We need to learn how to make trade-offs between equity and efficiency that are explicit, principled, and generalisable and how to admit openly when there are treatments and services that are not being funded.
By BMJ, [RxPG] The growing number and costs of drugs for rare diseases (orphan drugs) are straining healthcare budgets. Should the NHS continue to pay for them and how will this affect other health services, ask two articles in this weeks BMJ. Orphan drugs are often expensive to produce and benefit only small numbers of patients. Historically, the NHS has paid for them because treatments for these diseases were so rare that the effect on health services was negligible.
But, as more and more orphan drugs come on to the market, the impact on other health services is becoming substantial.
In the first article, experts argue that the cost effectiveness of orphan drugs should be treated in the same way as for other healthcare technologies.
They believe that the costs of production and the value of innovation cannot justify special treatment, and that arguments about the measurement and valuation of health outcomes apply equally to orphan drugs and drugs for more common conditions. Why should a persons health be valued less simply because the condition is not rare?
Special status for orphan drugs in resource allocation will avoid difficult and unpopular decisions, but it may impose substantial and increasing costs on the healthcare system, they write.. The costs will be borne by other patients with more common diseases who will be unable to access effective and cost effective treatment as a result.

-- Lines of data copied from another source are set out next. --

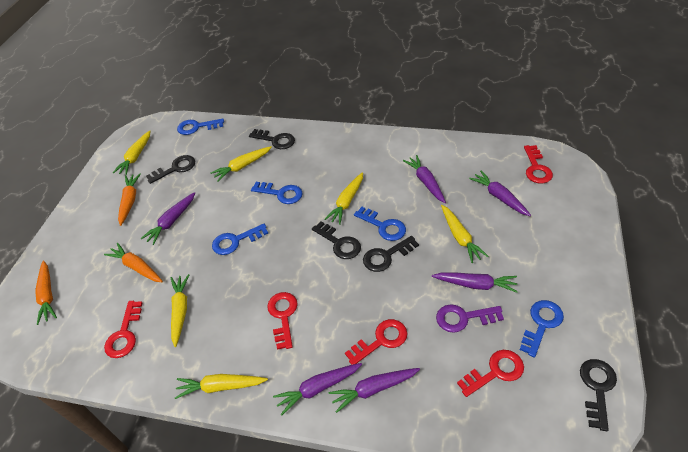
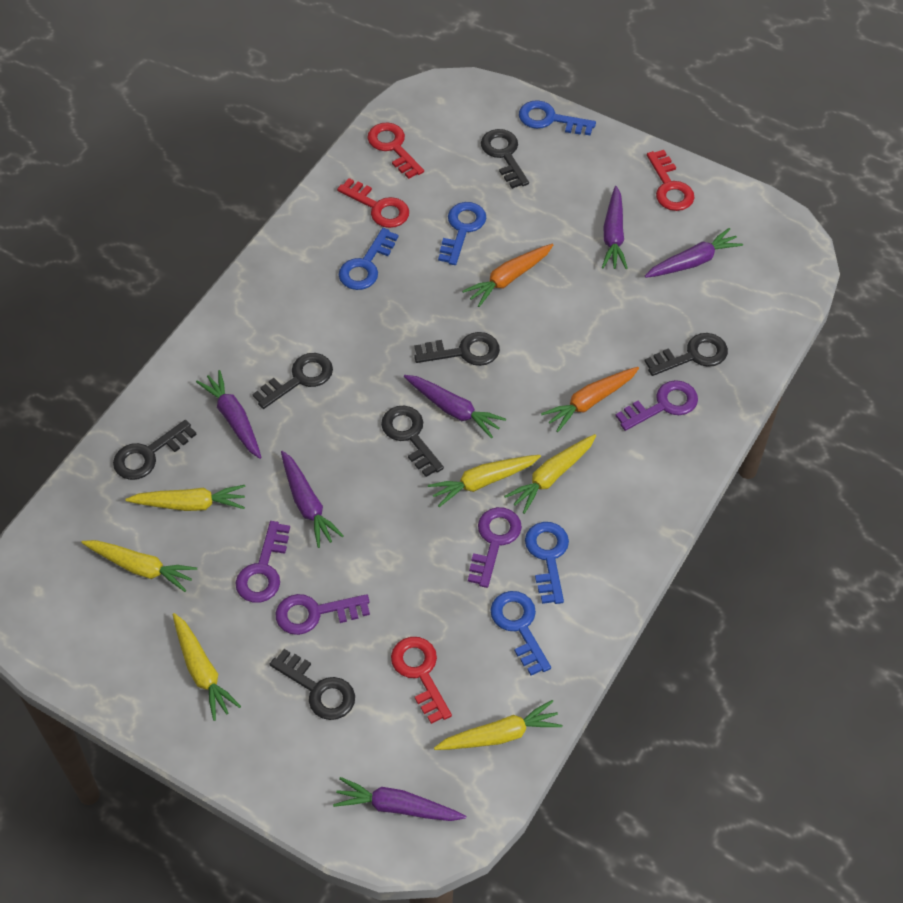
black key: 5 -> 7
orange carrot: 3 -> 2
purple key: 1 -> 4
red key: 5 -> 4

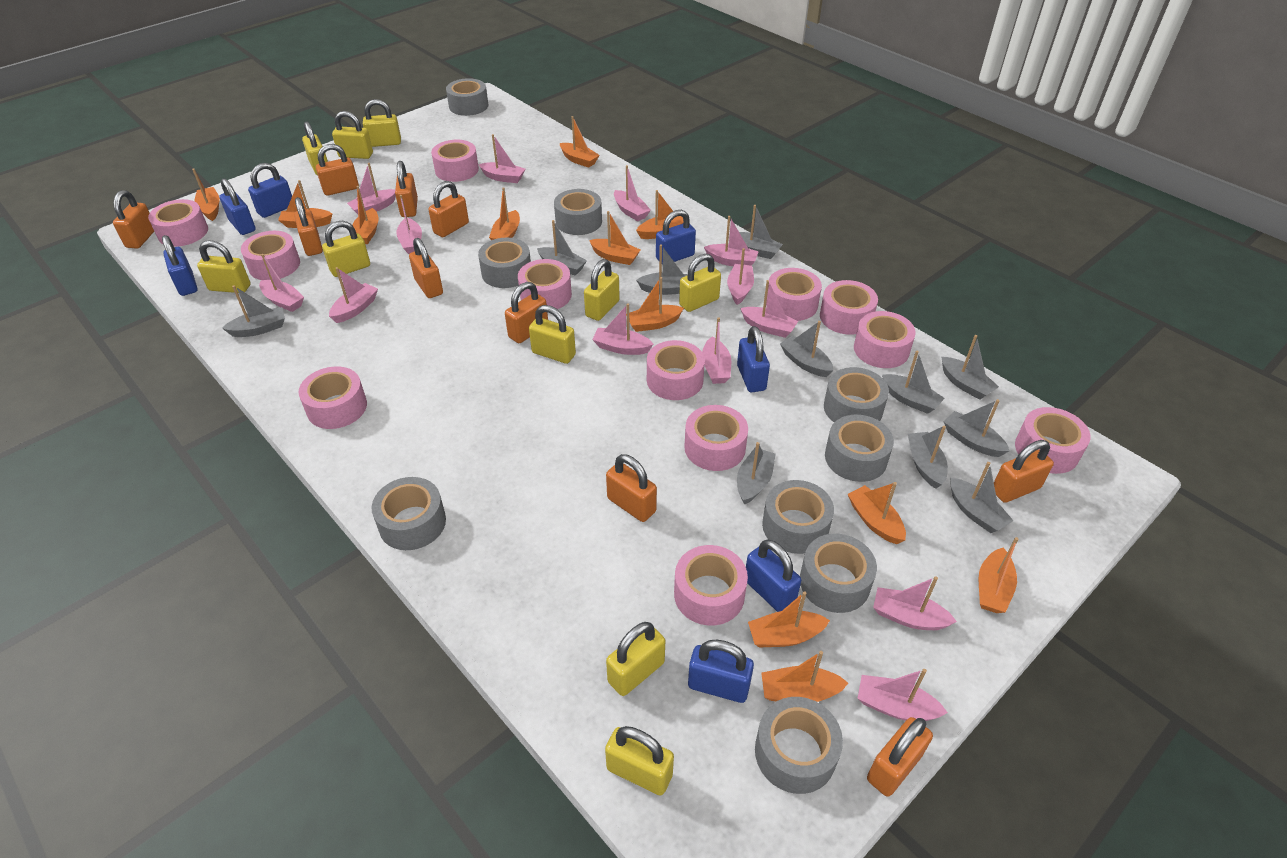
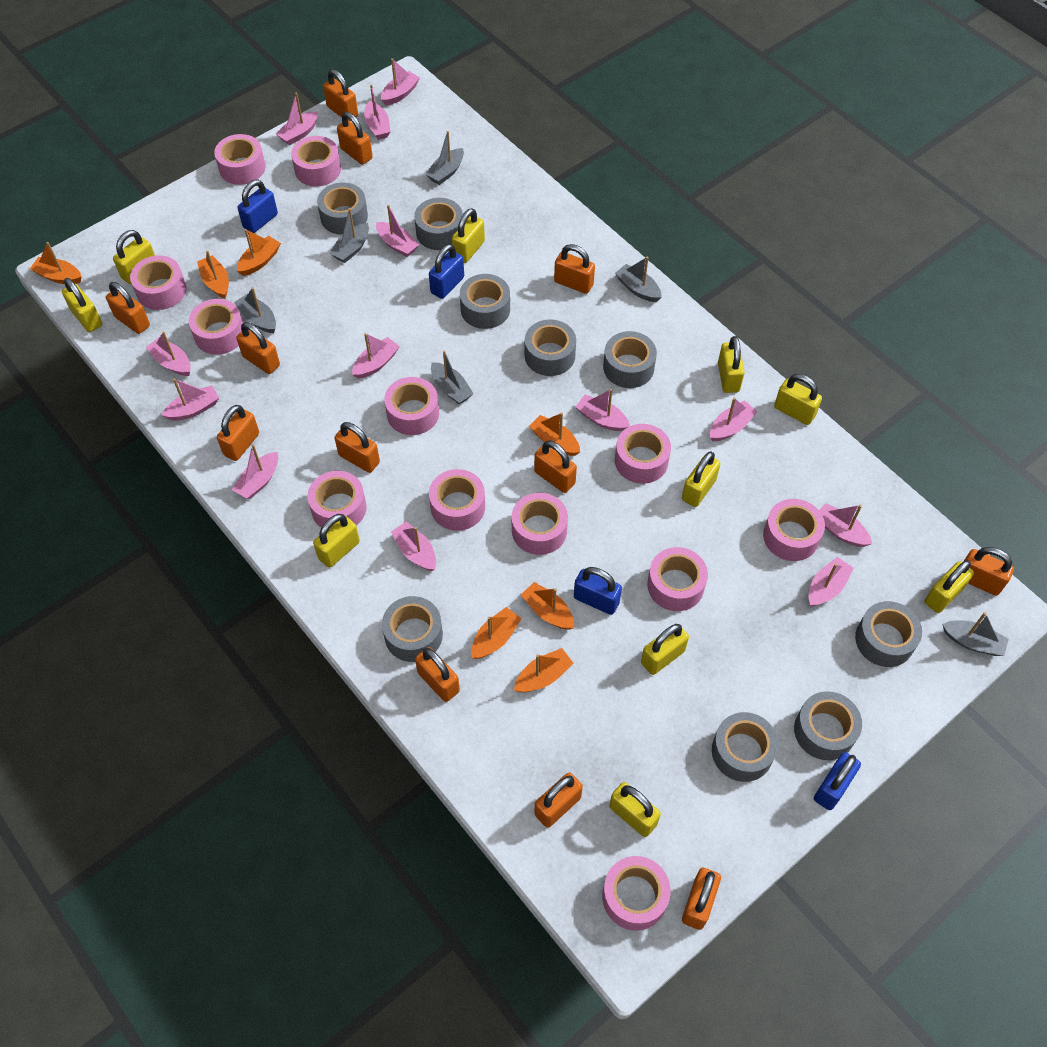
blue padlock: 7 -> 4
grey boat: 11 -> 6
orange boat: 12 -> 7
orange padlock: 10 -> 12

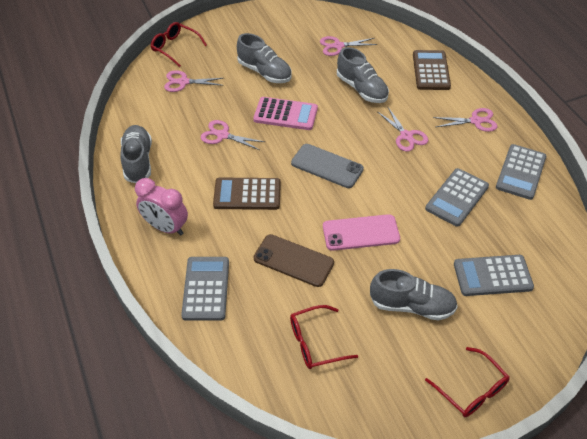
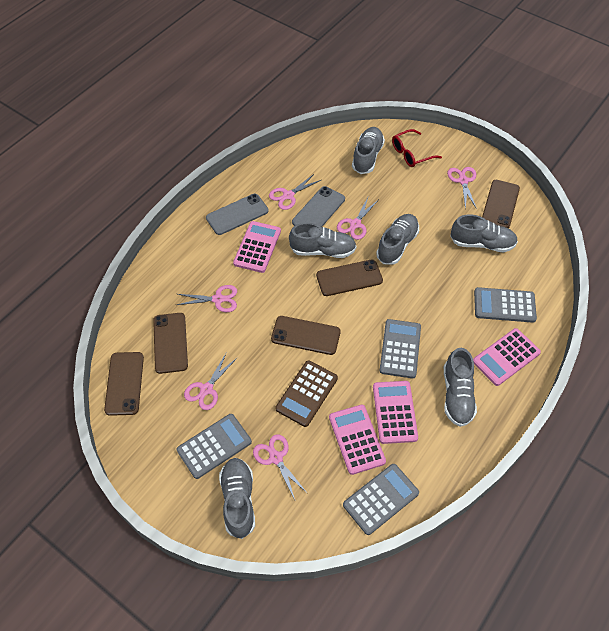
brown calculator: 2 -> 1
brown phone: 1 -> 5
grey phone: 1 -> 2
grey shoe: 4 -> 6
pink calculator: 1 -> 4
pink clock: 1 -> 0
pink phone: 1 -> 0
pink scissors: 5 -> 6
red glasses: 3 -> 1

The second article describes how a national decision to provide therapies for a group of rare disorders prevented local funding for other equally vital services in the West Midlands.
The new commissioning arrangement came with no extra funding. The cost to primary care trusts doubled from £3.2m to £6.7m, limiting budgets available to commission and develop other services.
It is time to educate ourselves, policy makers, and the public, say the authors. We need to learn how to make trade-offs between equity and efficiency that are explicit, principled, and generalisable and how to admit openly when there are treatments and services that are not being funded.